Opinião

Cinema | Junto aos rios da Babilónia

12 mai 2023 09:55

Competente, divertido, maravilhosamente dirigido e com desempenhos ao mais alto nível, Babylon é, no entanto... demasiado de tudo isto e exagerado na ambição, um pouco à imagem de Hollywood. Será esse o propósito de Chazelle?

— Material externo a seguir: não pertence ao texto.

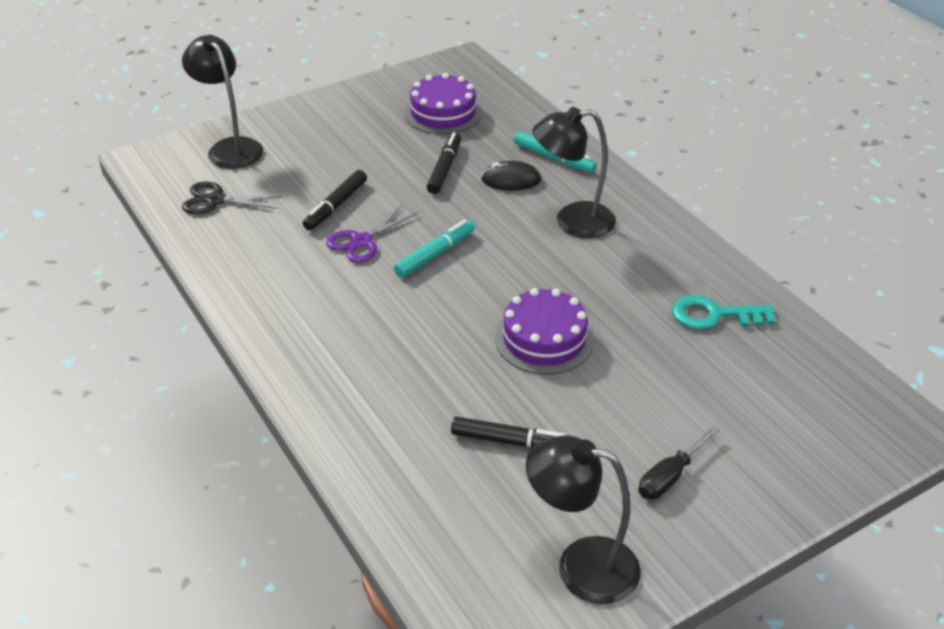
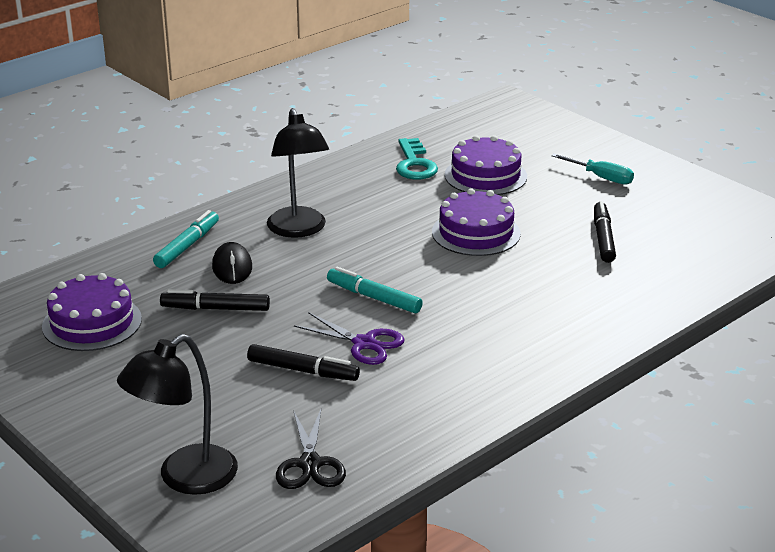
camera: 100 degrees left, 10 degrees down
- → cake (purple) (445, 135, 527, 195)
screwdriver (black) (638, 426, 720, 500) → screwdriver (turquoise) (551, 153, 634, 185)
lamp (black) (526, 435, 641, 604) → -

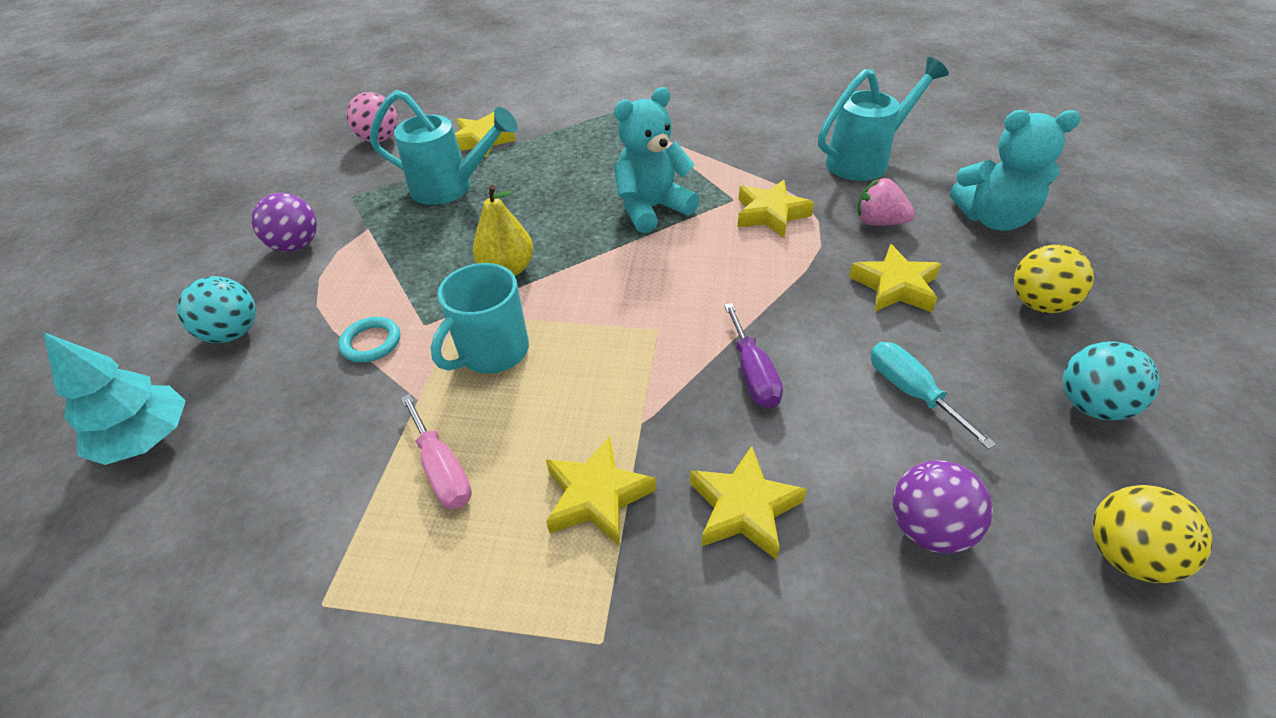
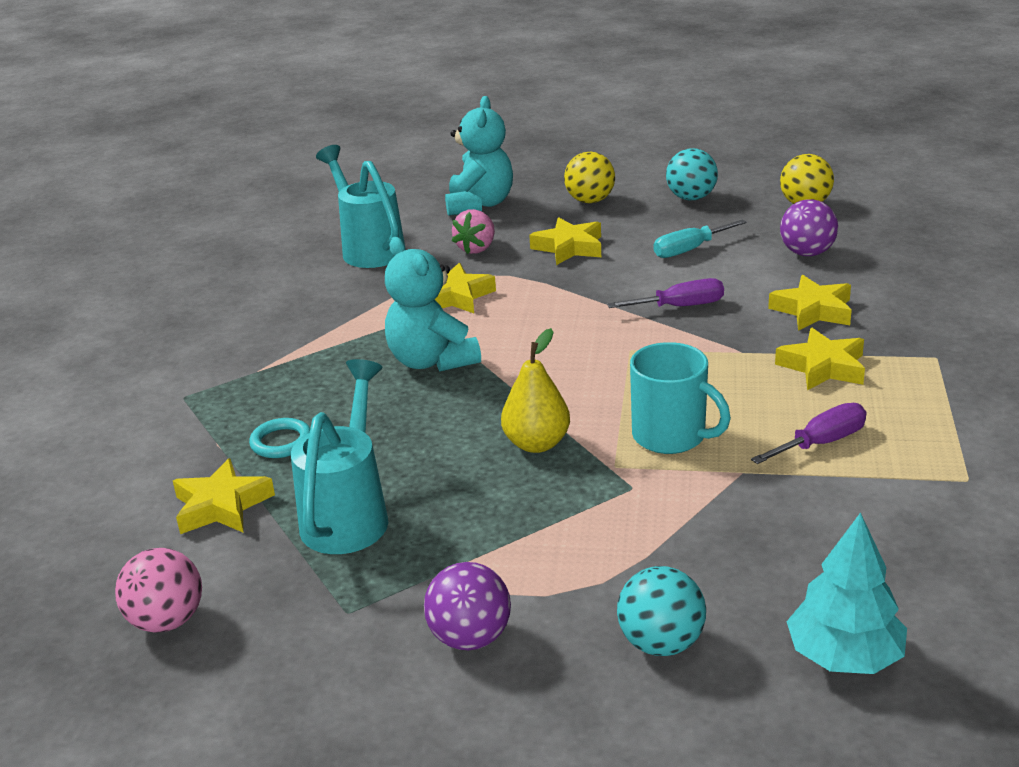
camera: 90 degrees left, 15 degrees down
ring (turquoise) (338, 317, 400, 363) → ring (turquoise) (249, 418, 310, 458), moved
screwdriver (pink) (400, 394, 472, 509) → screwdriver (purple) (751, 403, 867, 464)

Então o anjo transportou-me em espírito ao deserto. Vi lá uma mulher sentada em cima duma besta de cor escarlate, a qual estava coberta com nomes blasfemos contra Deus e tinha sete cabeças e dez chifres. A mulher tinha um vestido de púrpura e de escarlate e estava enfeitada com joias de ouro, com pedras preciosas e com pérolas. Segurava na mão uma taça de ouro, que estava cheia das indecências e da imundície da sua imoralidade. Na fronte tinha escrito este título misterioso: “A grande Babilónia, mãe das prostitutas e das indecências da Terra”” - Apocalipse, 17.3

Babylon
(Babylon, 2022), título do mais recente filme de Damien Chazelle deixa pouco a adivinhar quanto ao sombrio desfecho do enredo. Isto, claro, apesar de um início em tom de comédia escatológica e repleto do deboche e devassa que todos imaginamos seria a imagem de marca da Hollywood dos anos 20. Mas vamos por partes...

Após o intenso e surpreendente Whiplash – Nos Limites (Whiplash, 2014) e do premiadíssimo La La Land: Melodia de Amor (La La Land, 2016) há algo que se antecipava com elevado grau de certeza: o filme seguinte de Chazelle seria grande em orçamento e grandioso na abordagem. Há que convir que o jovem realizador não desiludiu neste aspeto, nem tão pouco em algo que é uma imagem de marca do seu trabalho: uma banda sonora de excelência. Tudo em Babylon é, aliás, grandioso e exagerado, incluindo a duração do filme, que ultrapassa as três horas (o que na realidade é demasiado tempo para um argumento relativamente simples).

O início da ação decorre nos anos 20, na Hollywood do cinema mudo, e enceta com uma... babilónica festa na casa de Don Wallach, um importante produtor, cuja semelhança física com Harvey Weinstein não pode, garantidamente, ser um acaso. Manny Torres (Diego Calva) é o “pau-para-toda-a-obra” responsável por fazer chegar um elefante – sim, um elefante – à mansão de Wallach, a tempo dos festejos. É ele, também que ajuda a introduzir na festa, sem convite, a lasciva Nellie LaRoy (Margot Robbie), aspirante a atriz, e, mais tarde, acaba por levar a casa um embriagado Jack Conrad (Brad Pitt), estrela maior da sétima arte, cujo charme extravasa a falta de som dos filmes que protagoniza.

É este trio de personagens – que podemos transformar em quarteto, se lhe somarmos o trompetista Sidney Palmer (Jovan Adepo) – que nos acompanha na transição do cinema mudo para o cinema falado, nos jogos de poder entre estúdios, e no relato das ascensões e quedas que naturalmente se espera serem contadas no contexto deste filme.

Competente, divertido, maravilhosamente dirigido e com desempenhos ao mais alto nível, Babylon é, no entanto... demasiado de tudo isto e exagerado na ambição, um pouco à imagem de Hollywood. Será esse o propósito de Chazelle?